2023 Convenor and Co-Chair, “Fast geologies and dynamic coasts: A research exchange between the University of Glasgow and the University of Hong Kong” (2-day online symposium), Online/University of Glasgow (15-16 August).
This online exchange aims to facilitate dialogue between researchers and practitioners from the two universities with interests in the intersections of urban, lithic, coastal, and marine environments, prompted by what we propose to call ‘fast geologies’ and ‘dynamic coasts’.
Fast geologies points to the rapid accumulations of materials produced, modified, extracted, and transported by humans, and their eventual insertion into the stratigraphic record;
Dynamic coasts points to the changing landforms and seascapes of coastal environments under conditions of urban and anthropogenic pressure.
In both respects, we aim to respond to anthropogenically-induced crises – whether of toxic waste, marine pollution, climate change, or sea level rise – that are unequal and uneven in both their origin and their impacts, and what we see as an urgent need, in turn, to respond to a crisis of imagination concerning these.
In view of this aim, we wish to share, and cultivate, ways in which fast geologies and dynamic coasts can be perceived and engaged. The workshop therefore invites an exchange of artistic, archival, curatorial, engagement, pedagogical, and research approaches between architects, artists, earth scientists, geologists, geographers, and marine scientists, and provides a platform for discussion and dialogue.
2022 Convenor and Co-Chair, “The political geographies of ecologies in translation” (double session), RGS-IBG Annual International Conference (31 August).
As ecological concepts are translated across different languages, including through the efforts of a translational ecology (Schlesinger, 2010), certain notions of ecology have also become foundational to the study of translation (Lynes, 2012). Such appeals to ecology can often be seen as appeals to specificity and concrete action amidst the universalising tendencies of the Anthropocene. Anna Tsing’s borrowing of ecologies ‘patch’ concept to label “acts of translation across varied social and political spaces” (Tsing, 2015: 62), for example, finds expression in her subsequent proposal for a ‘patchy Anthropocene’ (Tsing et al., 2019) intended as a reflexive framework for thinking across site and planetary scales. In translation studies, Michael Cronin’s recent proposal for an ‘eco-translation’ (2017) relies on a political ecology of translation intended to foreground the means rather than the ends of translation, which builds on and engages with his previous use of the term ‘translation ecologies’ (Cronin, 2003) and its uptake among Chinese scholars interested in using largely scientific concepts of ecology to analyse the field of translation studies (e.g. Xu, 2009). For Cronin, overcoming the “tyranny of ends over means” in translation by foregrounding the place, resilience and relatedness of translation is to resist its implication in extractive circulations that conceal the exploitation of human and nonhuman entities sustaining colonial and capitalist formations, and to identify the ways in which translation can function as a ‘renewable’ form of exchange (Cronin, 2017: 3).

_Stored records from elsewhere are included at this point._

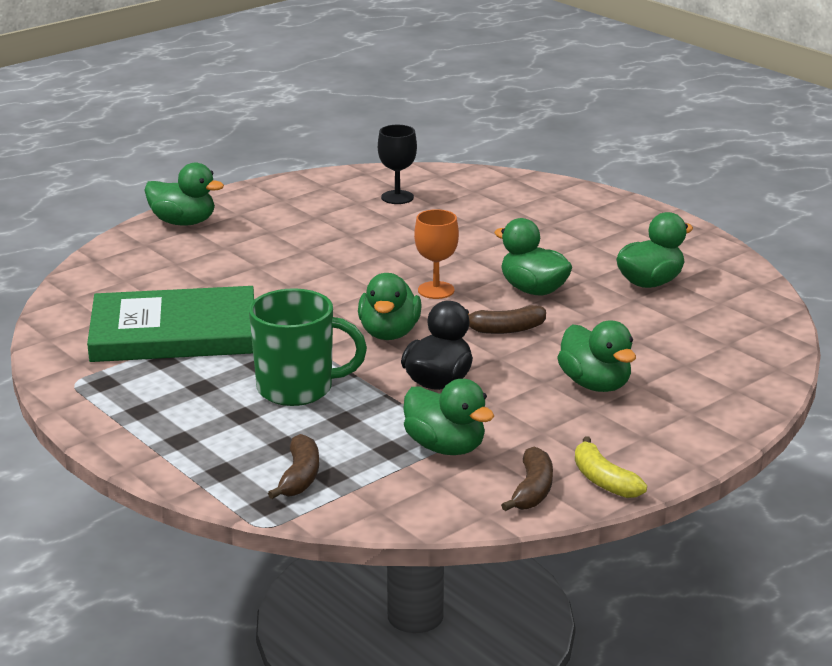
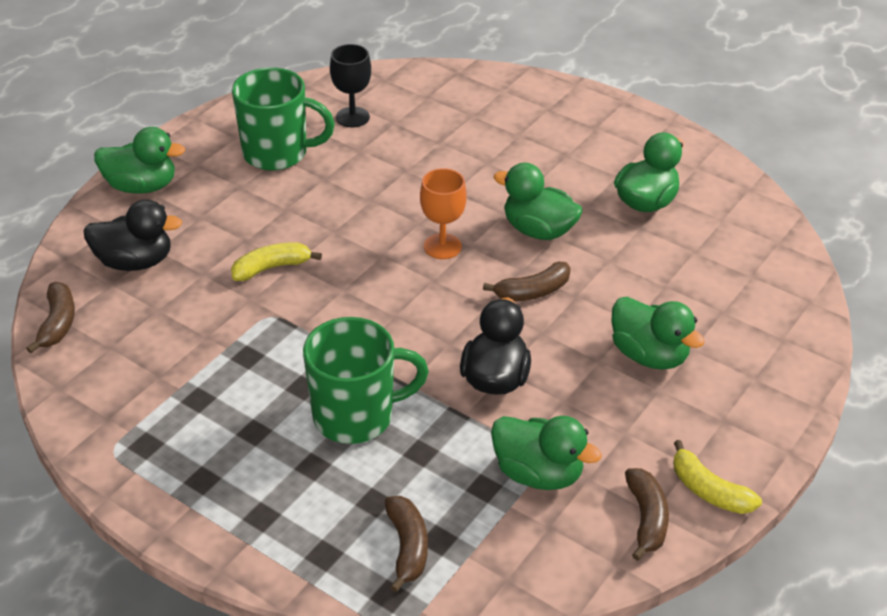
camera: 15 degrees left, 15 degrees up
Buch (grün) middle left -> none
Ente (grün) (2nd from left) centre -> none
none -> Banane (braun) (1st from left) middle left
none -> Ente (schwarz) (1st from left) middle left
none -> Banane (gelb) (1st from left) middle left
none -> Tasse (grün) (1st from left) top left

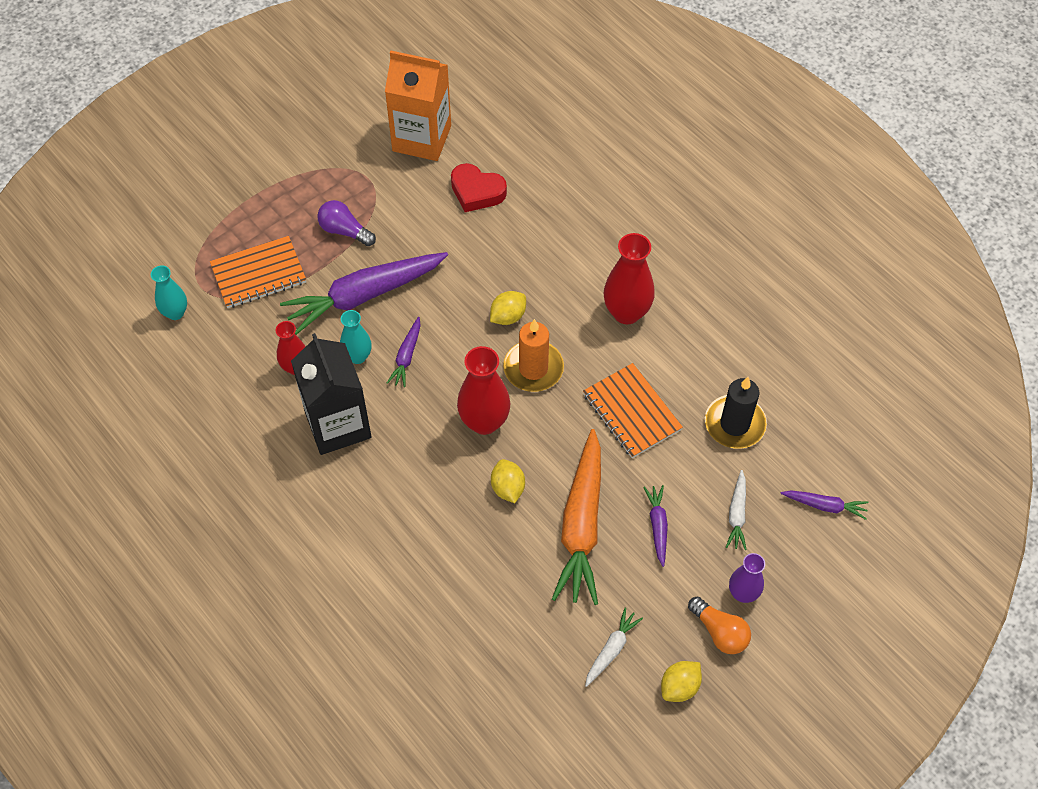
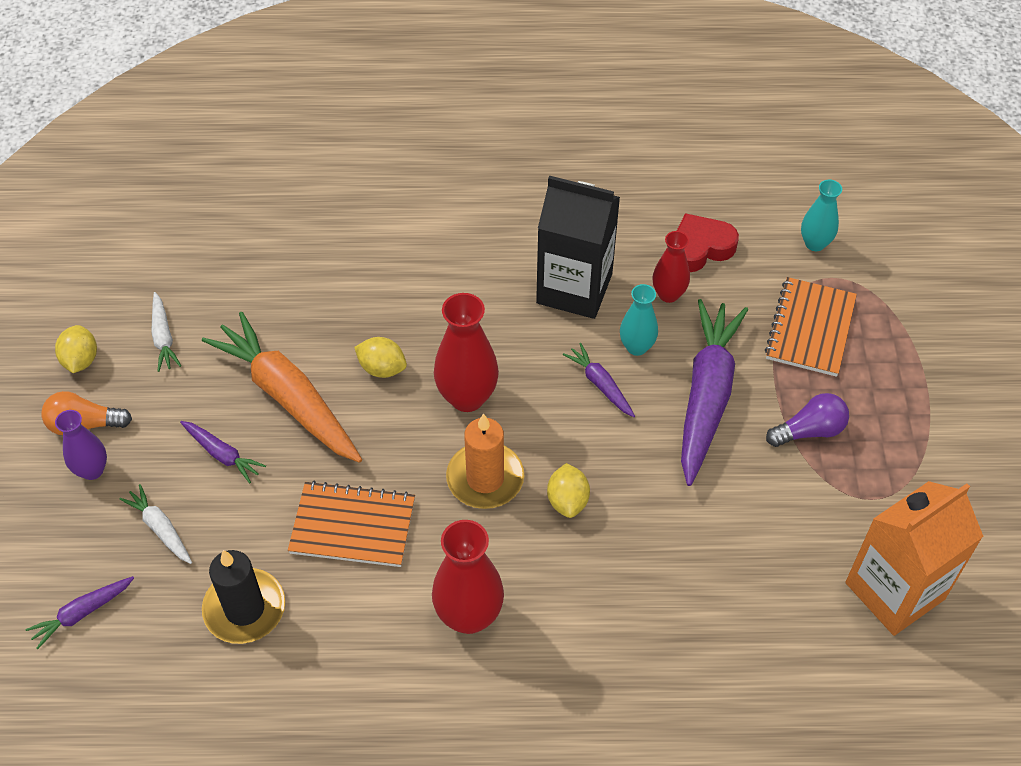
camera: 130 degrees right, 5 degrees down
Herz (rot) top centre -> Herz (rot) top right, move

Notwithstanding their affordances, the circulation of ecologies as the basis for translation thinking and practice visible in such approaches raises once more the question of how translation works as a complex, deeply political mode of knowledge production. That is, what are the ecologies animating, and animated by, translation?
We invite papers that focus on the translation of ecologies (however these terms are defined), in any region or time period, their political geographies, and/or the possibilities for ‘geographies beyond recovery’ that they inspire. We also encourage submissions that reflect on the history and politics of the mobilisation of political, post-humanist, scientific or other ecologies as foundations for thinking about translation. Papers may choose alternative framings through which to approach the topic of the translation of ecologies, whether drawing on notions of transformation (Benjamin, 1997; Lefevere, 2016), transfiguration (Gaonkar and Povinelli, 2003), transculturation (Pratt, 2007), or anything else.

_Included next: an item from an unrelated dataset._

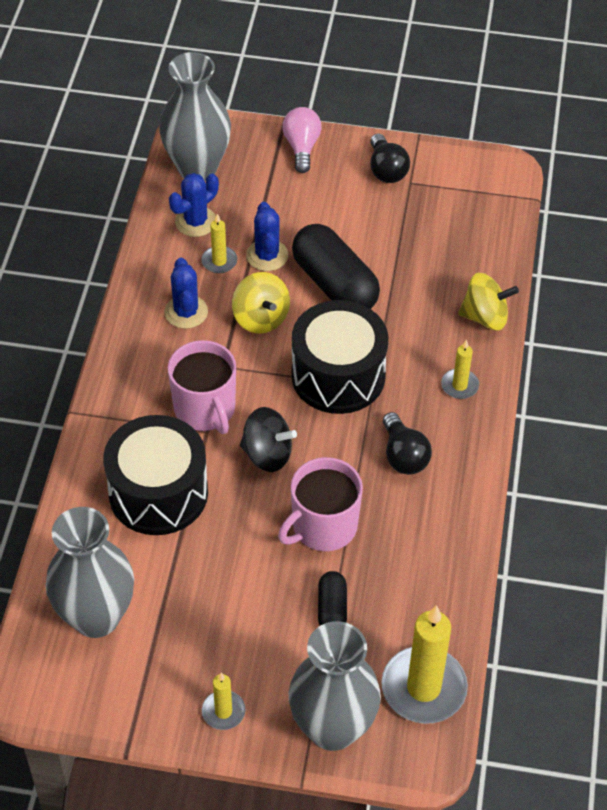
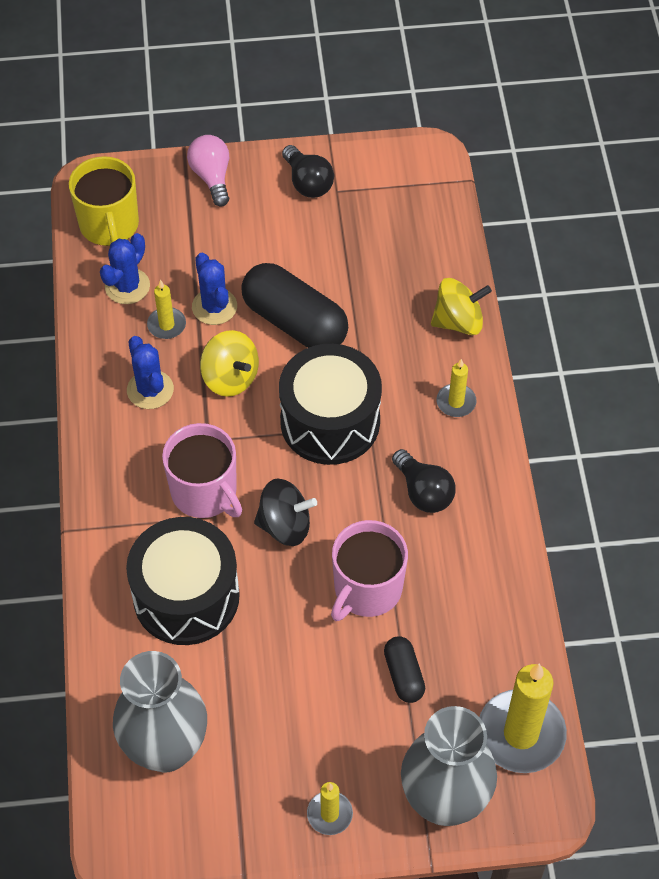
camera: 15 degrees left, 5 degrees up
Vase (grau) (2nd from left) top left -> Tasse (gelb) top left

2019 Co-organizer, “Chinese techno-futures” (2-day conference), China Health, Environment and Welfare network, University of Oxford (31 May-1 June).
Keynote addresses from Professor Susan Greenhalgh (Harvard University) and Professor Biao Xiang (University of Oxford) will address the role of artificial intelligence in new forms of techno-scientific governance, and the phenomenon of migrations of reproduction in China. Panels will focus on environmental governance, the role of technology in health and welfare, urban futures, and rural transitions, and feature a broad range of scholars from China, Europe, and the UK.